S. 99 Wir haben den ganzen Nachmittag im Baumhaus gespielt, ich weiß nicht genau, was. Wir sind rausgeklettert und wieder rein, sogar durch die Fenster, und dabei ist uns eine Tasse zerknackst. Die Jungs haben nicht gesagt, dass die Weiber immer zu Hause bleiben müssen, darum sind wir genauso geklettert, aber als keiner von ihnen dran gedacht hat, die Teesachen zurück in die Küche zu bringen, haben Bruno und ich das gemacht, und diesmal fand ich schon ein bisschen, dass es Mädchenausnutzung war.  „Bruno, die nutzen uns aus", habe ich gesagt. „Die unterdrücken uns, Bruno." „Willst du spülen oder trocknen?", hat Bruno gefragt, und weil ich gemerkt hab, dass sie gar nicht versteht, was ich meine, hab ich lieber gespült.
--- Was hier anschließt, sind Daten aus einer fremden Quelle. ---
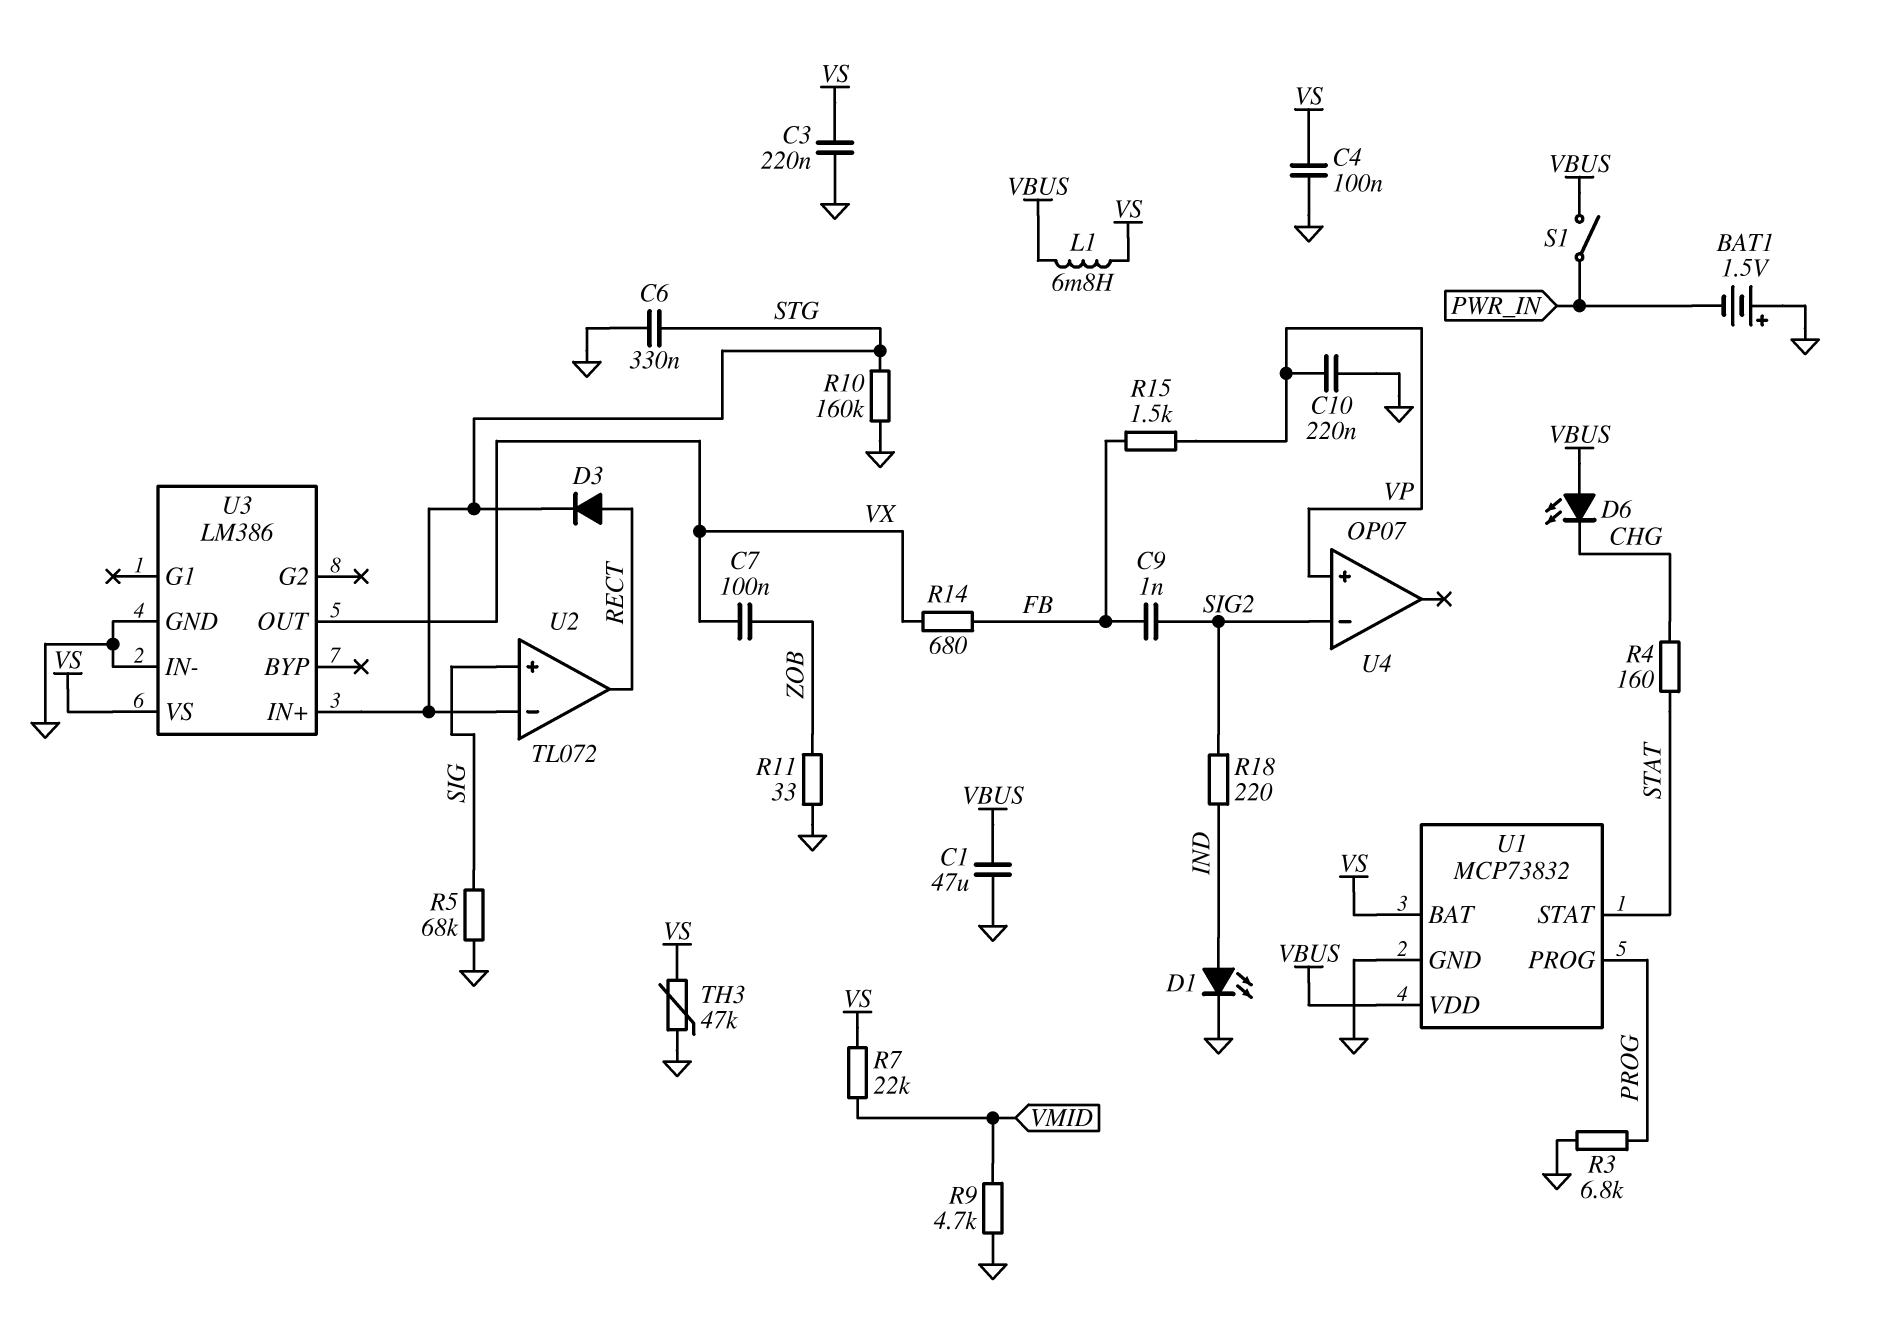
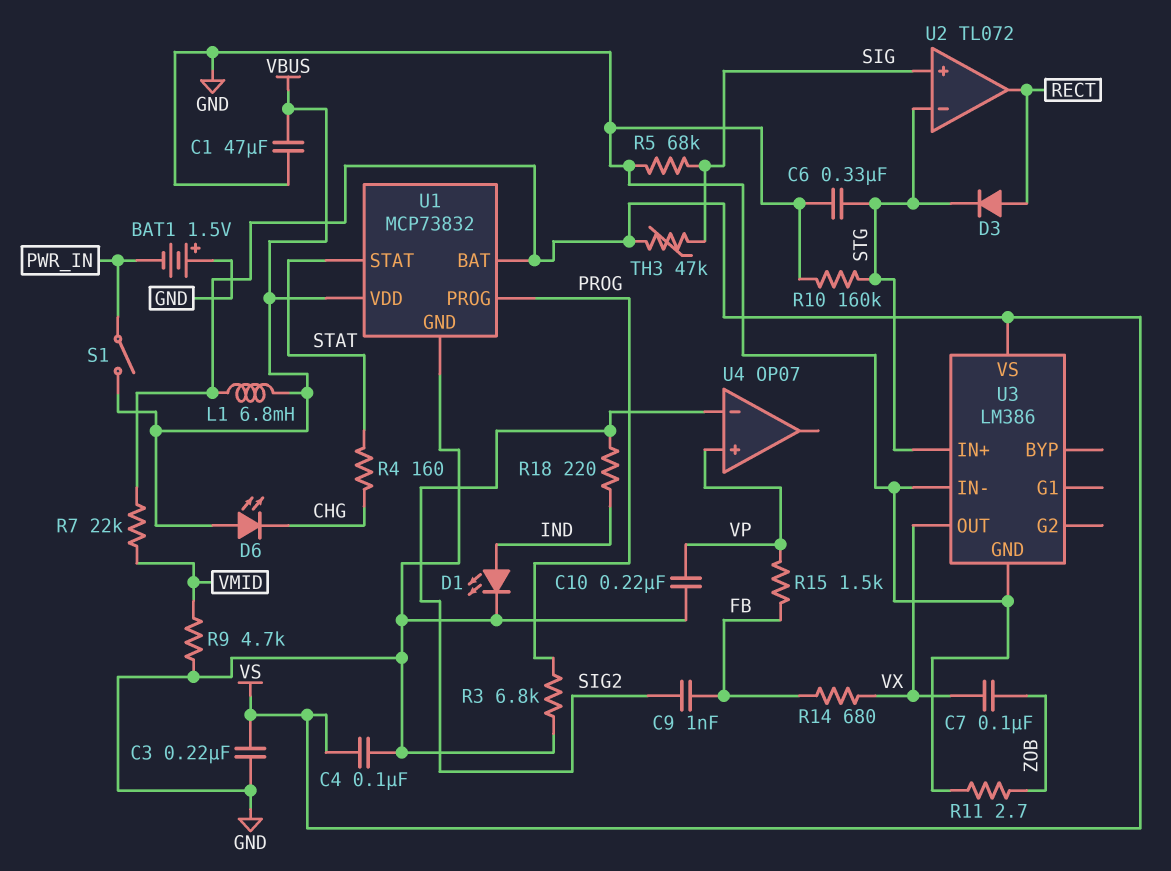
R11: 33 (GND, ZOB) -> 2.7 (GND, ZOB)
TH3: 47k (GND, VS) -> 47k (SIG, VS)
Das darf ich zu Hause nämlich nie. Wie wir gerade wieder zum Baumhaus gegangen sind, ist draußen Annette mit ihrem Turnbeutel vorbeigekommen. Vom Voltigieren zurück. „Hallo, Annette!", hab ich gebrüllt und bin zum Zaun gerannt. Annette war richtig erschrocken. „Was machst DU denn hier, Fabi?", hat sie gefragt. Da habe ich getan, als ob es die selbstverständlichste Sache von der Welt ist, und ich hab ganz gelangweilt geguckt. „Baumhaus bauen", hab ich gesagt. „Tee kochen, wenn du nichts dagegen hast!" Und ich hab gedacht, vielleicht ist jetzt neidisch, weil sie kein Baumhaus hat und keinen Tee kochen darf, und vor so großen Jungs hat sie doch sowieso Angst. „Du kannst ja auch mitmachen, wenn du willst!" Annette hat den Kopf geschüttelt und die Unterlippe über die Oberlippe gestülpt. Dann ist sie einfach weggegangen und dabei hat sie immer auf den Boden gestarrt. „Kennst du das Mädchen?", hat Bruno gefragt. „Ist deine Freundin?" In dem Augenblick ist eine schwarze Katze über den Hof gehuscht. Man konnte nicht sehen, ob es vielleicht auch ein Kater war. Und mir ist die Maus eingefallen und dass ich sie  suchen wollte, aber dann hatte ich doch mehr Lust auf das Baumhaus und wir sind geklettert, bis es dunkel war. „Kommst du mich wieder besuchen?", hat Bruno gefragt, als sie mich im Dunkeln zum Tor gebracht hat. „Morgen", hab ich gesagt. Weil ja schon klar war, dass Tante Pia mich auch nicht zum Tennis bringen würde, da konnte ich genauso gut im Baumhaus spielen. „Ich komme morgen wieder, Bruno." Bruno hat genickt und sich umgedreht. „Ist gut", hat sie gesagt. Man weiß bei ihr nie, was sie eigentlich denkt.